Amid uproar over ballot shortages, the county announced that its chief electoral officer, David Frisk, was ‘no longer employed’, ABC 15 reported. Archivist Virginia Ross has been appointed Chief Electoral Officer “effective immediately”.

“As a board, we are deeply embarrassed and frustrated by the mistakes that were made in this primary election, and as such we are taking immediate action to ensure the November election runs smoothly, such as elections in Pinal County always did before this primary,” said Jeffrey McClure, chairman of the Pinal County Board of Supervisors.

As many as 750 voters in the county were affected by the ballot debacle, but it’s unclear whether it stopped any voters from voting, according to Pinal County Attorney Kent Volkmer. Voters who traveled to polling stations mired by a shortage of ballots were given the option of waiting or returning later in the day to cast their ballots.

Shortages hit 2.5%, or about 25 of more than 900 types, he added at a news conference on Wednesday. Not all Pinal County precincts that reported shortages or requested extra ballots ultimately ran out, he added.

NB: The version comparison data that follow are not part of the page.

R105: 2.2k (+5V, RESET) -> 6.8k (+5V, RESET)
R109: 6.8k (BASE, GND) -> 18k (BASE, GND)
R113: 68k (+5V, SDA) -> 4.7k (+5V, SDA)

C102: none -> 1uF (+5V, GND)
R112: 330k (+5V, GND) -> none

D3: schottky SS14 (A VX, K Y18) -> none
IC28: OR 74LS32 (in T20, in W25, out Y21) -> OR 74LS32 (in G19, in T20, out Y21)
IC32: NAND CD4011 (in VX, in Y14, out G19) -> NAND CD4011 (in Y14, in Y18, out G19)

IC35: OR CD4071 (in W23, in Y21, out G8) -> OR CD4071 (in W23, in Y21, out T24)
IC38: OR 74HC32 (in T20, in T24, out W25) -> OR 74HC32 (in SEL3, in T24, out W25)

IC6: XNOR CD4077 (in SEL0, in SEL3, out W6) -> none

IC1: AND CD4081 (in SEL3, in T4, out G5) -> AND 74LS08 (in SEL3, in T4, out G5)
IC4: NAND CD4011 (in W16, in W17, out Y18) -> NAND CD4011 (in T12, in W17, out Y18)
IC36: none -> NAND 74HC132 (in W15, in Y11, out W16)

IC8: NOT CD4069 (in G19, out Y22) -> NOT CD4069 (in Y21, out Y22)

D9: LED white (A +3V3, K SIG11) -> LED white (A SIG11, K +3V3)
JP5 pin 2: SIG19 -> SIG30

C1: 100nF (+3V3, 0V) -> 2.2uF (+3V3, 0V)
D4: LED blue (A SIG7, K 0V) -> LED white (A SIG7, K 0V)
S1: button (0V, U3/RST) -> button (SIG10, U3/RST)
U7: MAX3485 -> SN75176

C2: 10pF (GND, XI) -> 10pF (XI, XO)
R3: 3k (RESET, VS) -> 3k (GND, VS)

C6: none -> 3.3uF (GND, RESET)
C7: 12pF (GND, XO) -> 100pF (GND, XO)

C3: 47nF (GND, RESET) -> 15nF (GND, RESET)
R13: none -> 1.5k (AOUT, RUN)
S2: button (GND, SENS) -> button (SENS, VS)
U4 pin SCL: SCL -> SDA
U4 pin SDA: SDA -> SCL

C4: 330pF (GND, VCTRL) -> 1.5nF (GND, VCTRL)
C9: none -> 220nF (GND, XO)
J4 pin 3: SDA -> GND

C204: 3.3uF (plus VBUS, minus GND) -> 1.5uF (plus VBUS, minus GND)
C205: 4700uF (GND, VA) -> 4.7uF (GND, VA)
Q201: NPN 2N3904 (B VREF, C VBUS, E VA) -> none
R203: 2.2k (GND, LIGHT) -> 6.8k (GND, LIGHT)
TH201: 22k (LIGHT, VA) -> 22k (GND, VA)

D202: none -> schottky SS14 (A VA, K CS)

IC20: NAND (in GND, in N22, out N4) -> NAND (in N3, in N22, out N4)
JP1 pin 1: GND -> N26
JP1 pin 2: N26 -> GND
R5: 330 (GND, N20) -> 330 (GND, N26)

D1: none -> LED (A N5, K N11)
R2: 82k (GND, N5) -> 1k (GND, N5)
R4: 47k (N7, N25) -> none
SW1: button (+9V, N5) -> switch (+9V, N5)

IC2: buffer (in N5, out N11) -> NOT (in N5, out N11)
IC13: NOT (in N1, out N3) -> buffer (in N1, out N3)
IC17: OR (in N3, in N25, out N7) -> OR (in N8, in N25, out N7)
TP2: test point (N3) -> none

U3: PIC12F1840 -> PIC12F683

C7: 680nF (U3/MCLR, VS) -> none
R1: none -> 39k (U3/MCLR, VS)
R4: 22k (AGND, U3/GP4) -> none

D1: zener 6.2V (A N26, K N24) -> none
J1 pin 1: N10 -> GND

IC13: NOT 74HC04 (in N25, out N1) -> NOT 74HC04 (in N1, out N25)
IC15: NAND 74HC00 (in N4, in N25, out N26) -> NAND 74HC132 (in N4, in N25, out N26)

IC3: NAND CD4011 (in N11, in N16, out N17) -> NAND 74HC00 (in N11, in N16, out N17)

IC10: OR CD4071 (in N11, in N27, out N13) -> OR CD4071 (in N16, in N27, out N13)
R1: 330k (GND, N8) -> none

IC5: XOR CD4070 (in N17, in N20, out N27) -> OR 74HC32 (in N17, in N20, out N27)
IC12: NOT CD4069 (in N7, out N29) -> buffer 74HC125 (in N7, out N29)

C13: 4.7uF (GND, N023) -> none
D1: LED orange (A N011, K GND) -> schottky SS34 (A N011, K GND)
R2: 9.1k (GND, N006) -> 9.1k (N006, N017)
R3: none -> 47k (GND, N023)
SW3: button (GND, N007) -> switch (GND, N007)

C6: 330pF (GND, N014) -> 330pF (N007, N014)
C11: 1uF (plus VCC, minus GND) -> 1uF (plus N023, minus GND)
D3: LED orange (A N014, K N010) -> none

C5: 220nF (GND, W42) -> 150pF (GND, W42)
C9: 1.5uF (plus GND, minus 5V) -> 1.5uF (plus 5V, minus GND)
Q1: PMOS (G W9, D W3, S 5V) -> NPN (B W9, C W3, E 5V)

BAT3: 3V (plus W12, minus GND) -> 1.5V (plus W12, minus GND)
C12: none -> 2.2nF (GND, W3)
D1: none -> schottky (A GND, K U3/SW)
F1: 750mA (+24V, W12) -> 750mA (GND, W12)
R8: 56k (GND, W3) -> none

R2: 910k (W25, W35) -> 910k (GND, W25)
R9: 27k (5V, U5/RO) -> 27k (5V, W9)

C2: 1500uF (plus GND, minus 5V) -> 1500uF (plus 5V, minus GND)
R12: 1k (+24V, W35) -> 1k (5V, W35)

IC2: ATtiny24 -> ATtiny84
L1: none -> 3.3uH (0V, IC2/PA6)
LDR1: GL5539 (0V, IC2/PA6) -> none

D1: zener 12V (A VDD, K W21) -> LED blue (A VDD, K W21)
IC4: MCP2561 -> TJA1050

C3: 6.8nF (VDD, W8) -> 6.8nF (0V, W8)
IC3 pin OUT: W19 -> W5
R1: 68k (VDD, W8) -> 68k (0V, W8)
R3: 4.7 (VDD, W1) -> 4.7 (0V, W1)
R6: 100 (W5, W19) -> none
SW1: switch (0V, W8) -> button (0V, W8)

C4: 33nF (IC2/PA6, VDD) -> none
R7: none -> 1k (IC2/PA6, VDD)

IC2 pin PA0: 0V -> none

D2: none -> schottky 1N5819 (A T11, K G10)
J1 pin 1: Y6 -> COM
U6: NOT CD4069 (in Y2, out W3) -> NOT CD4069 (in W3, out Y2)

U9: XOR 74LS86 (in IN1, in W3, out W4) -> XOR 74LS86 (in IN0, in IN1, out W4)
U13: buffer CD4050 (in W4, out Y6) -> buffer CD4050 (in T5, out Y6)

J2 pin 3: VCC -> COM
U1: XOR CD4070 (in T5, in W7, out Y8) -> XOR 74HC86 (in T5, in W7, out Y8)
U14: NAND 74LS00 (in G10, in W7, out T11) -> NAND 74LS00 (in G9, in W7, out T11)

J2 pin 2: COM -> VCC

For reasons that aren’t entirely clear, the demand for ballots exceeded what the county had produced. Volkmer attributed the shortfall to human error, the fact that there had been a myriad of spoiled ballots, an increase in the county’s population, and an unexpected number of independent voters weighing in on the primary.

“We opened the ballot boxes and there weren’t enough ballots…so we’re not sure how that happened,” McClure explained at a press conference Wednesday.

This is the second election snafu in Pinal County in recent weeks. Last month, the county sent some 63,000 erroneous ballots to voters that were rife with errors such as inaccurate local races or missing contests.

The failures in Pinal County have the potential to further erode confidence in the election in a state that was a hotbed of election denialism, particularly in Maricopa County. Despite the fact that many Trump-aligned candidates, such as Senate candidate Blake Masters and Secretary of State hopeful Mark Finchem, claimed victory in their respective races on Tuesday night, many who questioned the validity of the 2020 election results take Pinal County as an example. flaws in the electoral process.

Trump-backed gubernatorial candidate Kari Lake, who cast doubt on the 2020 election, seized on the uproar, to declare that she does not have confidence in the way the election went and that she was plagued with “major problems”. Lake declared victory in his gubernatorial race, although most outlets did not call the race due to his narrow lead. His race is the most important contest in Arizona in which a winner has yet to be declared by most outlets.

Volkmer was adamant that Pinal County’s lack of ballots was a simple “mistake” and nothing nefarious was brewing.

“There’s nothing sinister – it wasn’t like we were saying, ‘Hey, this will only affect a Republican. … It was prevalent. It was equal opportunity. It was just a mistake,” Pinal County District Attorney Kent Volkmer pleaded with voters.

Pinal County officials hope to reassure the public that they will get to the bottom of things and take corrective action, urging residents to judge the county by its future actions. Volkmer and McClure have indicated they are willing to seek outside help for an independent audit.

“We’re looking at restructuring the way we run our elections department. And that’s part of the conversations,” McClure said. “We have to look forward to that. We have to resolve the issues that we just had, quickly, and we have to move on and be positive about it.”


Despite concerns about electoral integrity, many Trump-aligned candidates have won, much to the chagrin of those like Meghan McCain, daughter of the late Arizona Sen. MAGA candidates peddling slander about the integrity of elections in the state.

While Arizona was once solidly red, the state has shifted toward Democrats in recent years, supporting President Joe Biden in 2020 and electing two Democratic senators in recent years. Sen. Mark Kelly’s (D-AZ) bid to defend his seat is expected to be one of the nation’s most hotly contested races in November.